Amadeus, Madonna y yo

Claudio Zamorano

Erase una vez una simple ciudad en las orillas del mar. No estaban allí las gotas de las vertientes contra las piedras ni la imagen de una nube reflejada en la noria. Era un puerto muerto en donde las lluvias de invierno arrastraban a los viejos borrachos y el sol de los veranos le pegaba a los caminantes que no tenían para un helado ni una gaseosa. No era más que una de las tantas ciudades asomadas al sur del Océano Pacífico; allí estaban la bahía, las bajadas de los cerros conquistados por el cemento, el caminar de mis amigos y sus verdades sobre el asfalto.

Con Gino Torres salíamos a aplanar calles y nos fijábamos en los culitos parados de las niñitas de clase alta a las que él llamaba burguesitas y luego comentábamos: que adolescencia más de mierda, sin un solo peso. Gino escribía poemas bajo el pseudónimo de Amadeus y ganaba premios y en las páginas de la Sección Cultural de El Mercurio de Valparaíso se le podía ver a él y a su madre recibiendo un diploma y al rato, desde el palco de la gloria, lo mandaban de vuelta para la casa, sin dinero, sin culos parados, sin blue jeans de marca.

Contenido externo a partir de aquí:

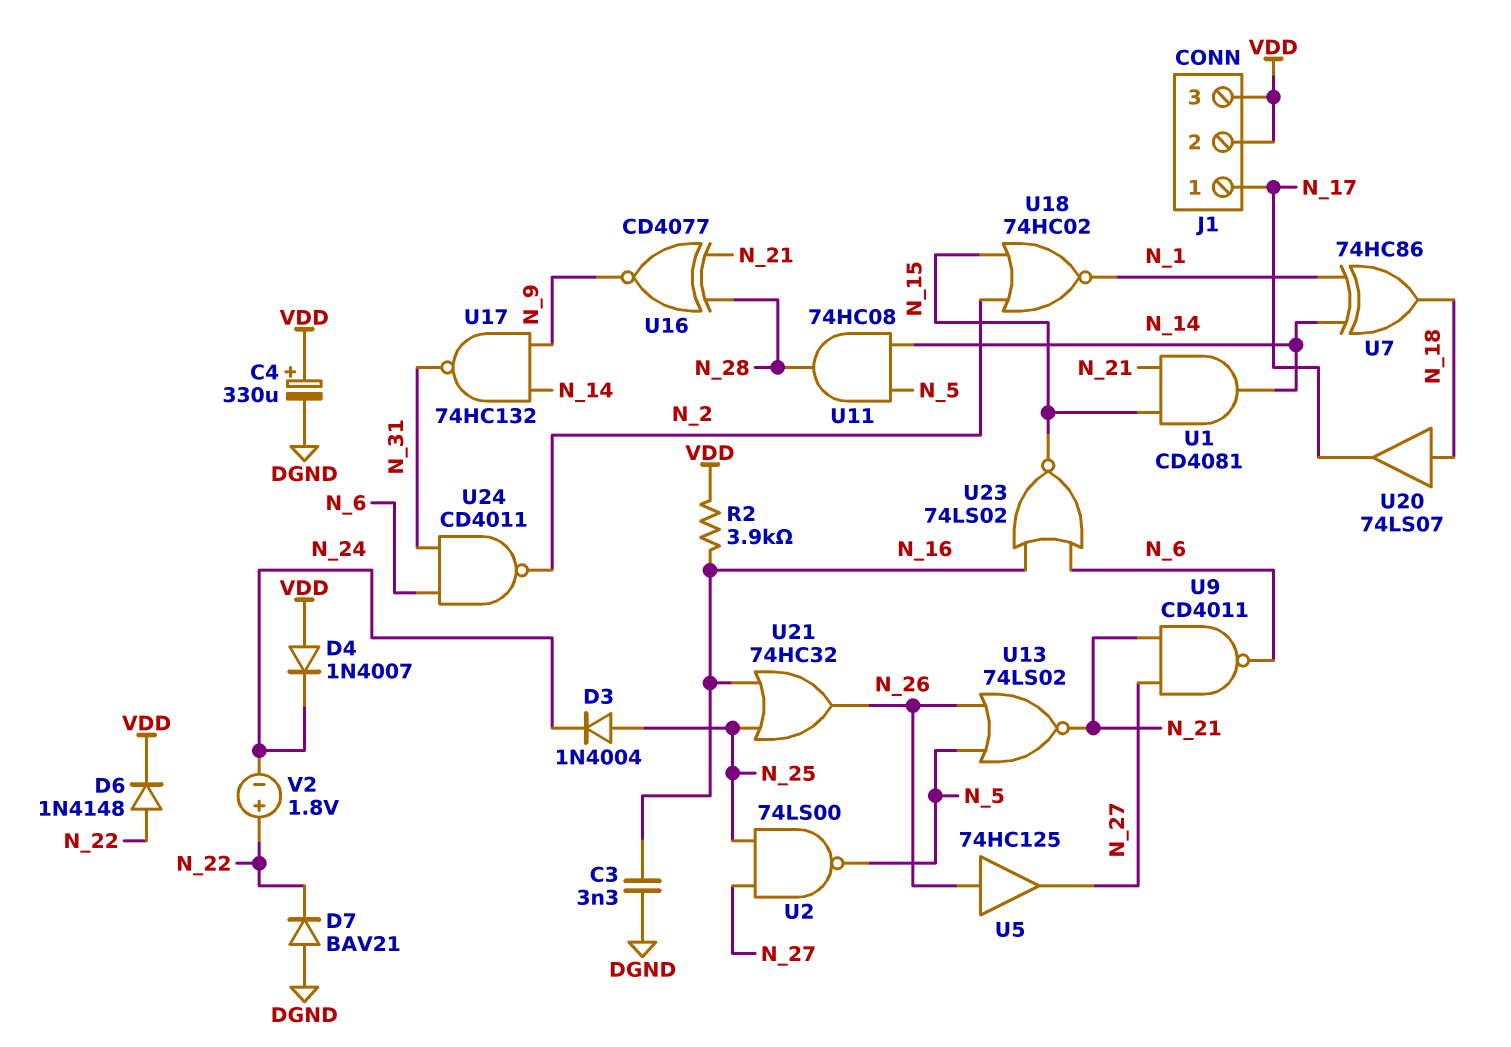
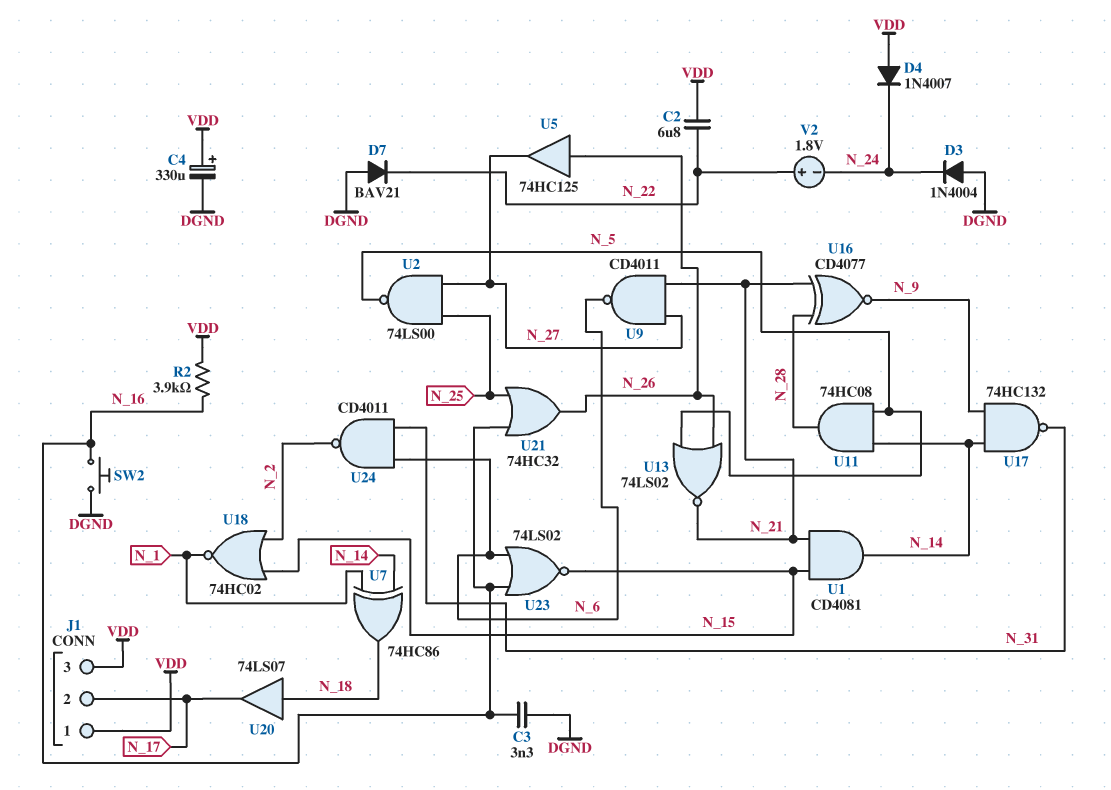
C2: none -> 6.8uF (N_22, VDD)
D3: diode 1N4004 (A N_25, K N_24) -> diode 1N4004 (A DGND, K N_24)
D6: diode 1N4148 (A N_22, K VDD) -> none
J1 pin 1: N_17 -> VDD
J1 pin 2: VDD -> N_17
SW2: none -> button (DGND, N_16)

Sólo le esperaba la Avenida Alemania que en los veranos serpenteaba bajo el sol junto a los perros y los gatos y era recorrida por los choferes de las micros conduciendo como dueños del camino, tratando a la gente como seres inferiores y sentando a sus amigos mecánicos en el privilegiado lugar del copiloto, hablando alto y los pasajeros se enteraban de sus vidas privadas, de sus minitas preñadas y sus gustos musicales porque la radio iba a todo volumen y los bocinazos y las frenadas se escuchaban dentro.

Napoleón entraba en el invierno ruso en los libros de Gino Torres, los dibujos en tinta lo describían con realeza mas no lograban detallar el frío horrible de los soldados. Gino tenía varios textos de Historia y algunos eran de los 1800; y a esos los cuidaba con esmero. Un sábado por la noche Gino se disfrazó. Le cortó las mangas a una chaqueta de jeans, se echó gomina en el pelo, y nos fuimos a las fiestas de unas burguesitas. Entramos sin problema por que Gino era rubio. En la pista de baile, Gino se lanzó al suelo con su guitarra imaginaria y sus virtuosos dedos y todos aplaudimos alrededor; luego salimos al patio con un par de chicas y nos dimos de besos cada uno emparejado en su rincón del jardín, embrujados con la música que salía de la fiesta; nos sentamos un rato y hablamos del cometa Halley y luego de otros astros celestes que influían en nuestros signos zodiacales. Las chicas nos pedían volver a encontrarlas para ir al cine o ir a la playa, o para ir a jugar bowling a Reñaca. Nosotros nos íbamos con la alegría de haber besado unas damiselas educadas que añoraban ir de paseo a la costa; pero yo era demasiado pálido y demasiado flaco como para mostrarme en traje de baño. Y no teníamos dinero para el bus ni para invitarlas ni a un helado. Aún menos para llevarlas al cine. No las veríamos nunca más, y nos íbamos dejando atrás la fiesta con la música aún sonando en el aire del verano.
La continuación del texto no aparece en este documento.